The census will only ask if respondents are 'male' or 'female.' That leaves out a growing number of people who identify outside of that gender binary.
Nat Thomas | St. Louis Public Radio
The census will only ask if respondents are 'male' or 'female.' That leaves out a growing number of people who identify outside of that gender binary.

Local organizations and governments have worked to avoid an undercount in their communities in the months leading up to the 2020 census. The U.S. Census Bureau started collecting responses to this year's headcount en masse, sending individual letters requesting a response to the headcount homes across on March 12. The survey, which happens once every decade in the U.S., collects the most comprehensive data about the demographic makeup of the country. 

One small but vulnerable population in the U.S. won’t be counted in the survey this time around, however. That’s because of how the question that asks about people’s sex appears on the form. The 2020 headcount only asks if people are “male” or “female.”

“The way [the question] is worded on the census, it does not include who I am,” said Elaine Brune, a retired school teacher in St. Louis and also board chair of the Metro Trans Umbrella Group, an organization that supports trans and gender-nonconforming St. Louisans.

Brune would mark “gender nonbinary” or “gender-nonconforming” in their response to the census if those options existed. 

“I lose my identity,” they said. “It’s the same with my driver's license or my passport — you have to indicate ‘male’ or ‘female,’ and that’s just not who I am.”

This issue is not just about Brune’s individual representation on the survey. They think about the whole community of people in America who are trans, nonbinary or anything other than male or female. 

“As you go down into the younger generations, more and more people are identifying in the nonbinary cagagory,” they said. “Any opportunites nonbinary folks need to have, they are, for the next 10 years, going to be stuck within that male or female sex. And that’s just not right.”

What do we know right now?

There is a lack of robust population data about how many trans and nonbinary people live in the U.S., said Danya Lagos, a postdoctoral research fellow at the University of Texas at Austin’s Population Research Center, who studies the social demography of LGBTQ populations.

“We have never asked this before in large-scale population surveys,” she said. 

Lagos added some of the best numbers available come from a single 2016 study from the Williams Institute at the UCLA School of Law.

That study revealed at least 0.5% of Americans identify as transgender or gender-nonconforming, which equates to about two million people.

“We don’t have a ton of information on whether this is a huge change from before or whether it’s something we’re finding out, because people have only been asked this for the first time in around 2014,” Lagos explained. 

The 2016 study only includes information on a statewide basis and has rough age categories: from 18 to 24, 25 to 64 and 65 and older.

“There’s a real generational divide,” said Heath Fogg Davis, director of Temple University’s gender, sexuality and women’s studies program. “There are way more high-school-age students, younger people who are identifying particularly as genderfluid or genderqueer, nonbinary.”

Without more granular data or better age breakdowns, it’s difficult to gauge baseline number of people who are trans, or nonbinary.

“You don’t know,” Brune said. “I know the folks that we reach through Metro Trans Umbrella Group, but there is probably a significant number of other people that are just out there that we don’t know.”

‘If you’re not counted, you don’t count’

Researchers and other organizations use census data to inform decisions or push for policy changes. 

“Without the data that says, ‘X number of people are trans in our society or indentify as nonbinary,’ there’s no way to make the strong case for services, policies that protect people against discrimination,” Davis said.

That’s everything from housing discriminatinon and unemployment to poverty rates and education access, he explained.

“If you’re not counted, you don’t count,” Davis said.

In her research, Lagos compares the health outcomes of different gender identities to the general public.
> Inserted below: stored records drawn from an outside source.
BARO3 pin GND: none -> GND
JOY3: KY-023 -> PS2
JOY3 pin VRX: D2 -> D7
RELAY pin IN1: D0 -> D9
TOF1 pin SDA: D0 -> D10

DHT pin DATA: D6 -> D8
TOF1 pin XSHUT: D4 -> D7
She finds gender-nonconforming Americans have worse overall health across the board.

“If we find clusters or populations where health is worse, it’s helpful to know who, so we can get to the why and eventually get to solutions,” she said.
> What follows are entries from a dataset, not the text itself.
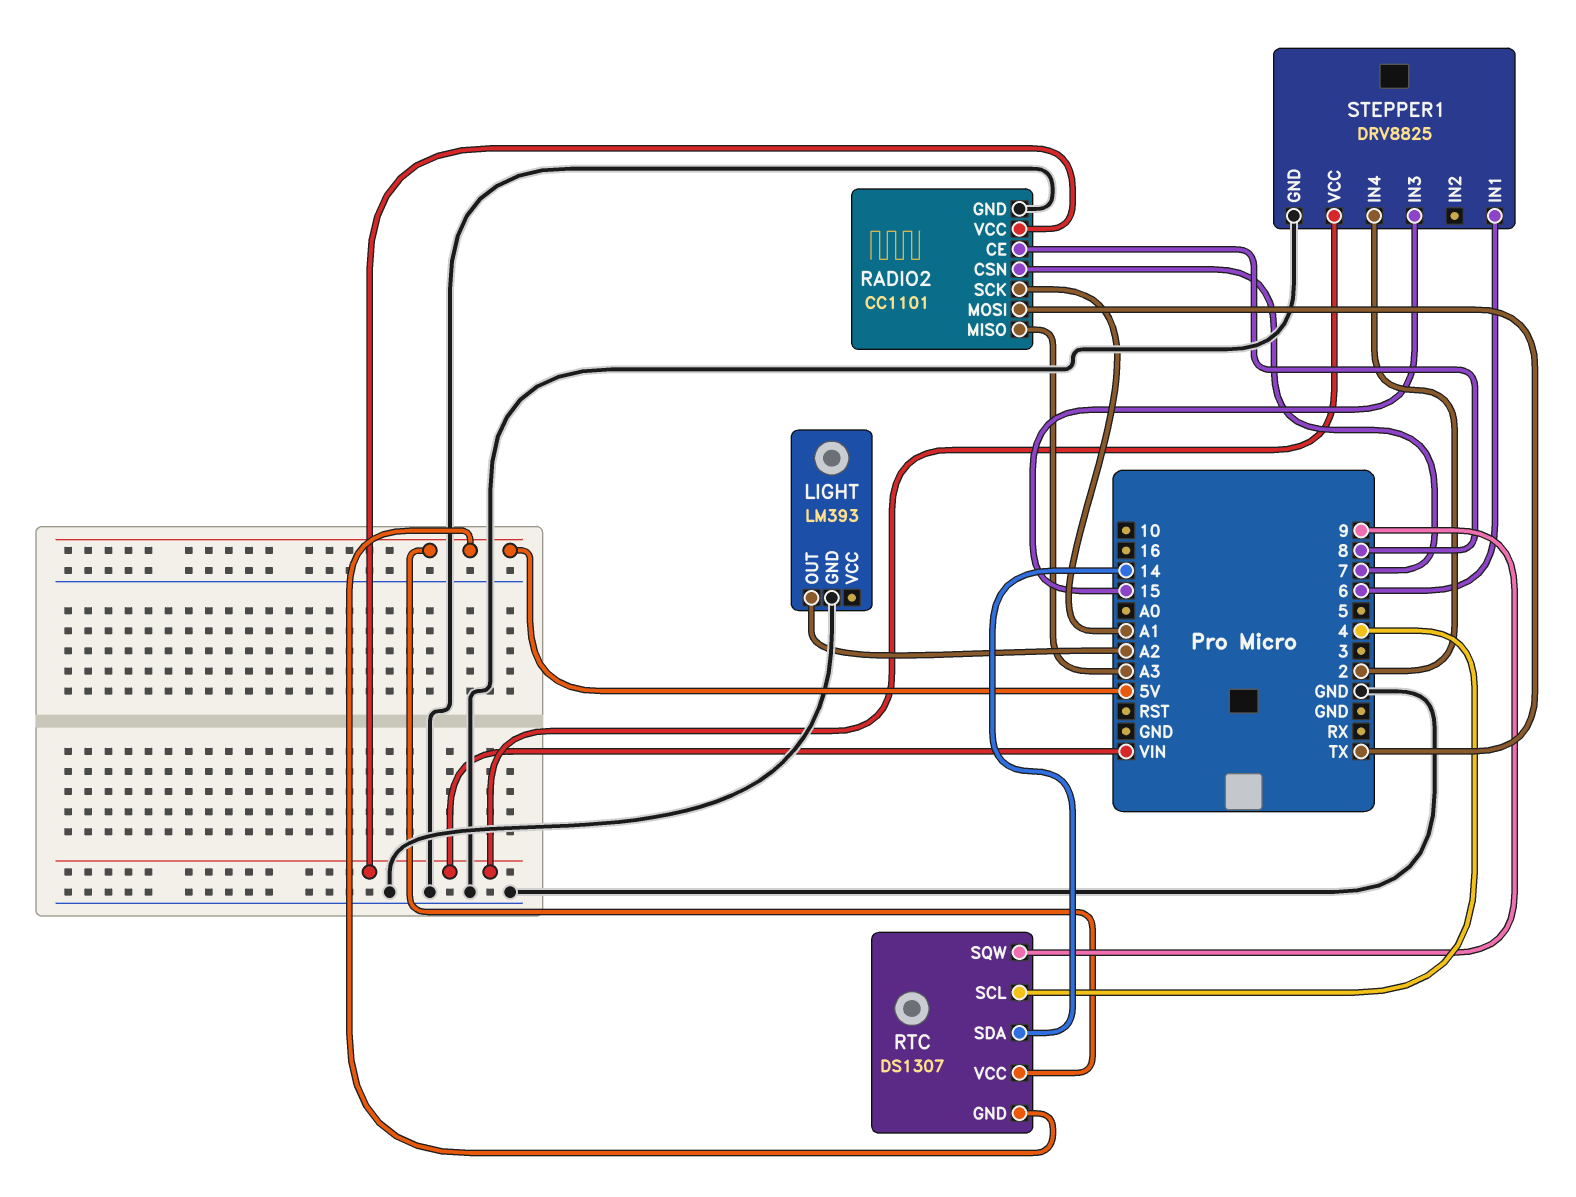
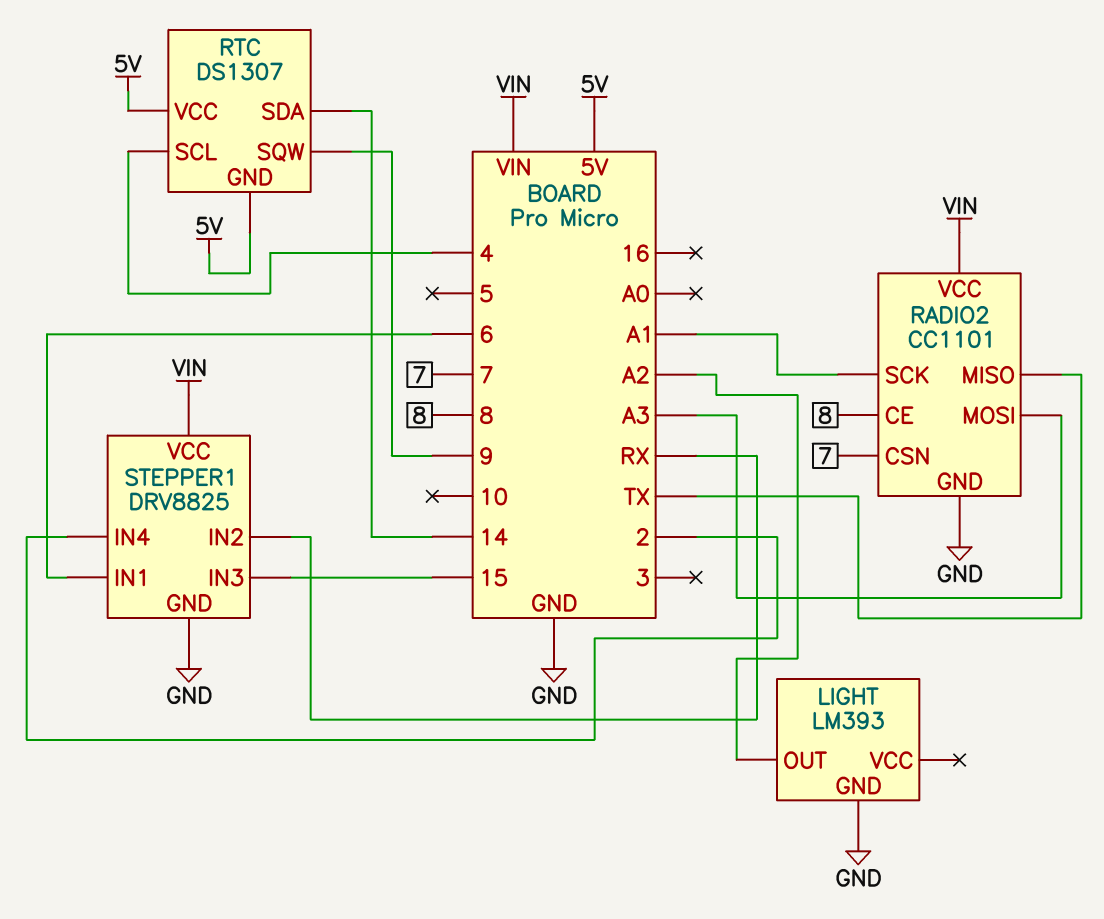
RADIO2 pin MISO: A3 -> TX
RADIO2 pin MOSI: TX -> A3
STEPPER1 pin IN2: none -> RX

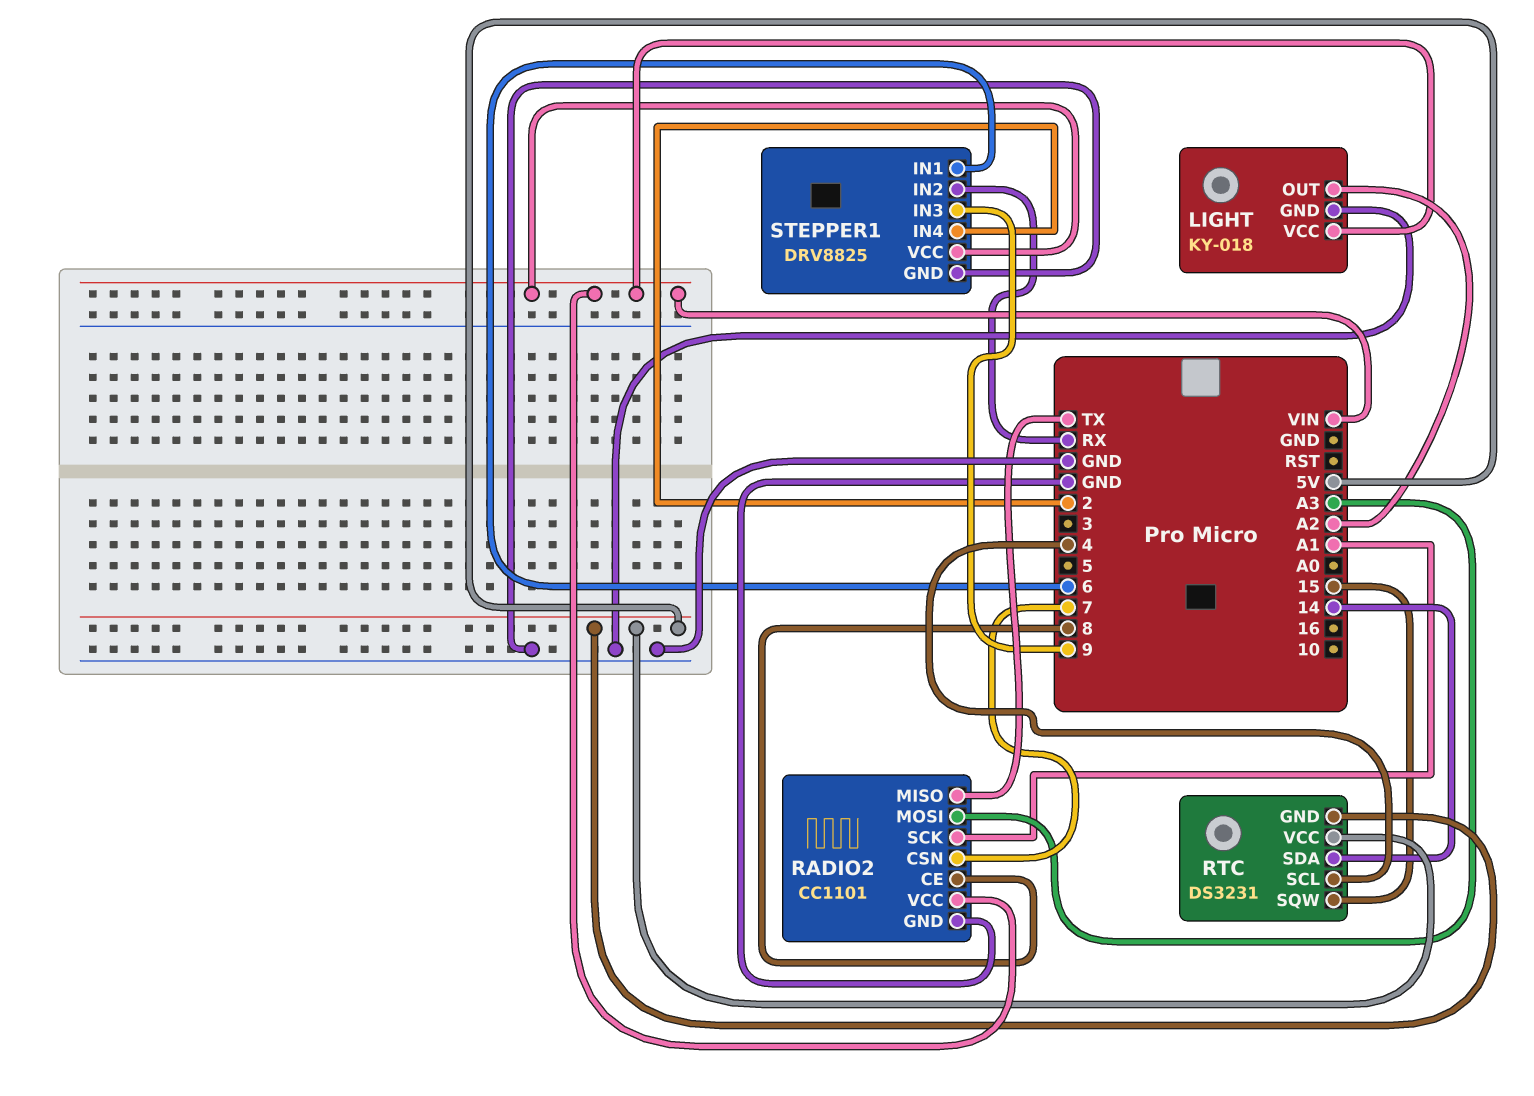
LIGHT: LM393 -> KY-018
LIGHT pin VCC: none -> VIN
RTC: DS1307 -> DS3231
RTC pin SQW: 9 -> 15
STEPPER1 pin IN3: 15 -> 9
Census data that includes more than two genders could help her recommend where to prioritize rural health care centers that can also provide transgender services, for example, Lagos said.

“Providing transgender health care [or] health care in general that meets the needs and identities of people can save lives,” she said.

Normalizing trans and nonbinary identites

Having the census, a national survey, ask for genders outside of the traditional male-female binary could help make trans and nonbinary identities more visible and normal, Brune said.

“Every. Single. Day. I get misgendered,” they said. “I get called ‘sir,’ then when I open my mouth and start to talk, I get called ‘ma’am.’”

More broadly, data from expansive gender responses could help counter anti-trans legislation, Davis said. 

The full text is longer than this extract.